Rating: Summary: Superb, concise design advice Review: Classic design and editorial advice aimed at producing efficient Web communication. Not a book for gearheads who want the latest tech-toy or animation plug-in. The authors have clearly aimed at more timeless standards of page layout and editorial approaches to effective communication in this medium. Excellent advice for enterprise managers who need page design and interface advice to figure a way out of the chaotic confusion most intranets have become in the last several years.
Rating: Summary: Not a style guide Review: This is a poor excuse for a style guide of any kind. Company-based web sites should reflect current trends on the Internet. Not only is this book out of date but its a poor example of a style guide.
Rating: Summary: Doesn't deliver Review: Perhaps if you're new to the internet (and new to web design & practical web application) this book can work for you. But for the rest of us this book is not useful or practical. The design applications are too basic, outdated. Where's the market/trend information? All the relevant information about PC harware that would allow for a complete retrospect for creating a successful web page? This book makes promises that it doesn't deliver. Not the best guide for successful corporate pages.
Rating: Summary: Pass this one by Review: Having read this book, then the reviews for it, I'm pretty dismayed by the division between graphic designers and web masters. As a developer and a programer for the Internet, I find this book to be unreasonable and, frankly, dated; the information stored within is a poor example of what can and should be accomplished on the Internet. How sad that there are people so new to the web that they are blinded by the limits of this book. This is not about hard-core designers creating complicated web pages; this is about reaching all Internet visitors by using functional pages and leading edge technology to capture an audience. And this book just doesn't bring that to life.
Rating: Summary: Great guide to creating a web site Review: If you are just at the beginning stages of creating a web site - buy this book! It gives you a step by step plan to make sure you think about what you are doing before starting. As the books says "careful planning and a clear purpose are the keys to success in building web sites. . ." This is not a technical manual or a book to teach design. It's a "think about what you want to accomplish" guide. If you want to feel confident you are getting off on the right foot with your web, whether you are designing it yourself or outsourcing, this book will help tremendously.
Rating: Summary: Solid, direct, & deliberately focused Review: Hardcore designers won't like this book, as they usually don't like readability or usability studies. It is a valuable basic reference for business designers for whom the point is clarity and usability, not cutting-edge design.
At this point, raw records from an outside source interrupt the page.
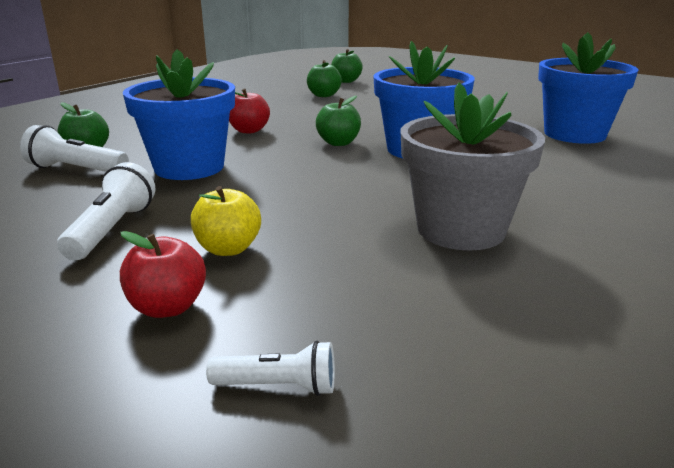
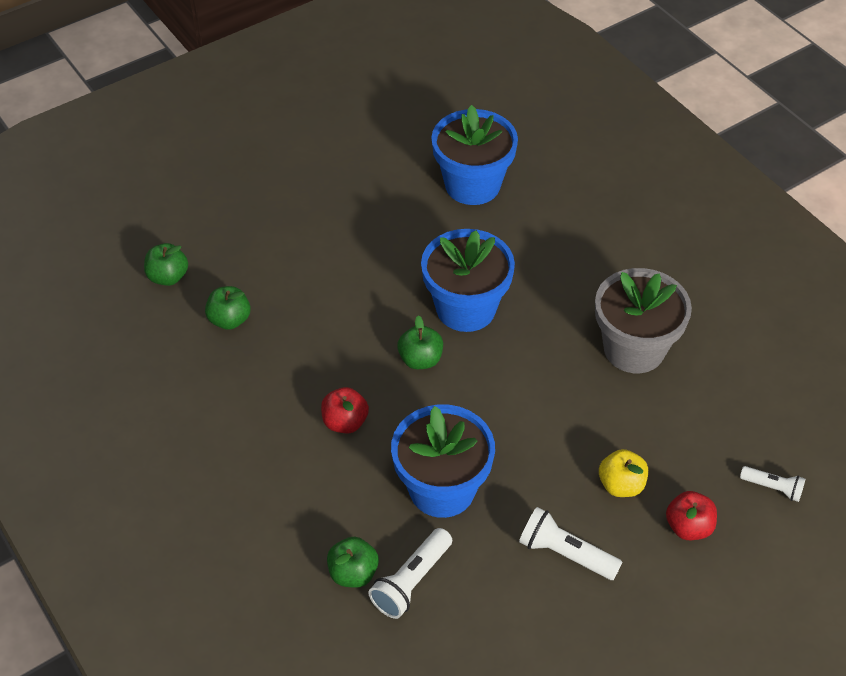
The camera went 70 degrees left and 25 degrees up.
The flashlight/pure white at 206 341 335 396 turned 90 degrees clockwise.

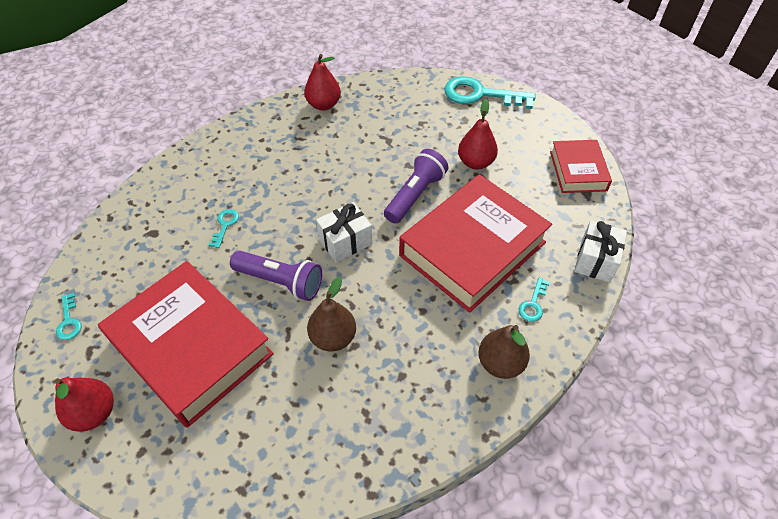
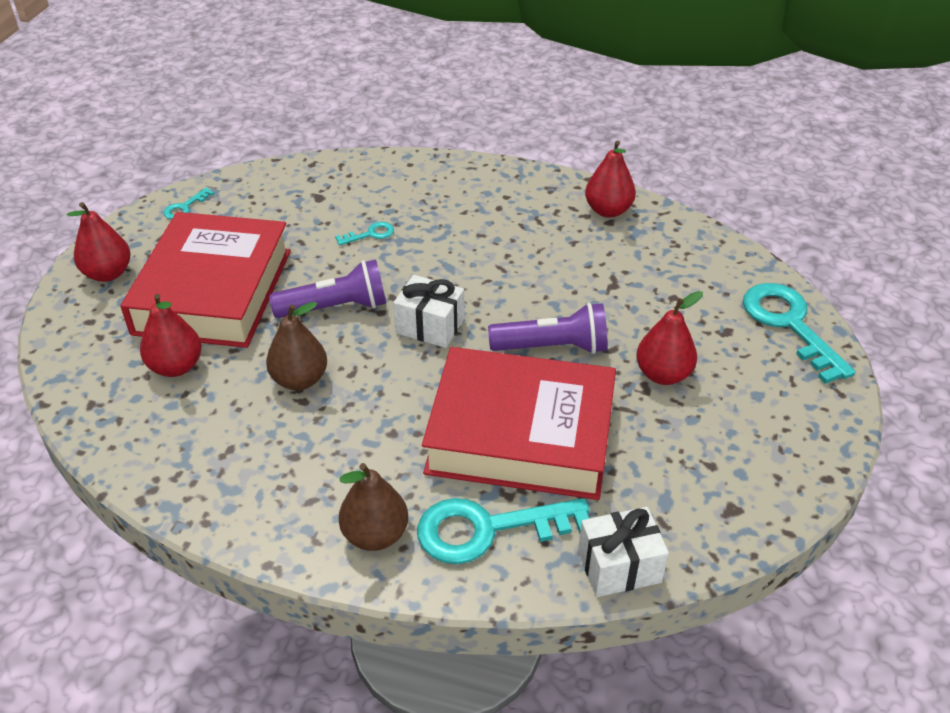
The camera went 55 degrees right and 10 degrees down.
The hardback/red at 550 140 612 193 disappeared.
The pear/red at 140 294 202 377 appeared.
The flashlight/purple at 230 251 322 301 turned 90 degrees counterclockwise.
The latchkey/turquoise at 519 278 550 322 changed to 2.20 times the size.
It is valuable for starting a Web project to set the ground rules upon which design is built. I highly recommend it. Use it to avoid building another of the thousands of really bad Websites.
Rating: Summary: Timeless and practical design advice Review: Solid practical advice on Web communication, aimed mostly at corporate, educational, and non-profit people who need good information about delivering information via the Web. No juvenile "killer site" nonsense, or gearhead technology digressions; just excellent advice for adults who build Web sites.
Rating: Summary: Find a Better Style Guide Review: What is this book offering? Surely not a true vision of Internet design. As someone who has been doing design for many years I find this book lacking, to be kind. Design IS easy - once you understand that the designer is the driving force behind creating fluid, exciting layouts and design elements. And with the changing technology of the Internet, this book is behind the times. Web designers do yourself a favor - take what you learn and push the envelope - have an opinion of your own.
Rating: Summary: The First (and still best) style guide on web design Review: Let's get what this book is NOT out of the way: it is not a technical reference, nor is it a "killer graphic" how to. It is a style guide similar to The Chicago Manual of Style, and covers effective journalistic practices (the importance of dating material, article attributions, references, etc.)and sound layout and navigation strategies. Anyone with any experience in designing web sites will already have a working knowledge of most of what this book covers, but it is still an excellent reference for working professionals, and the best place to start for beginning designers I can think of. Criticizing this book for hampering a designers "creativity" or use of technology seems silly to me. I've never met writers, editors or graphic designers that complained about The Chicago Manual of Style or Strunk and White. If you want to make sure your site has everything it might need to be useful to the user, buy this book. I also recommend "Designing Web Usability: The Practice of Simplicity " by Jakob Nielsen, as well as "Envisioning Information" and "Visual Explanations" by Edward Tufte.
Rating: Summary: Solid book, good intro to web design Review: Works well as an introduction or as a reference book. Good overviews of basic principles of working with aesthetic on web sites.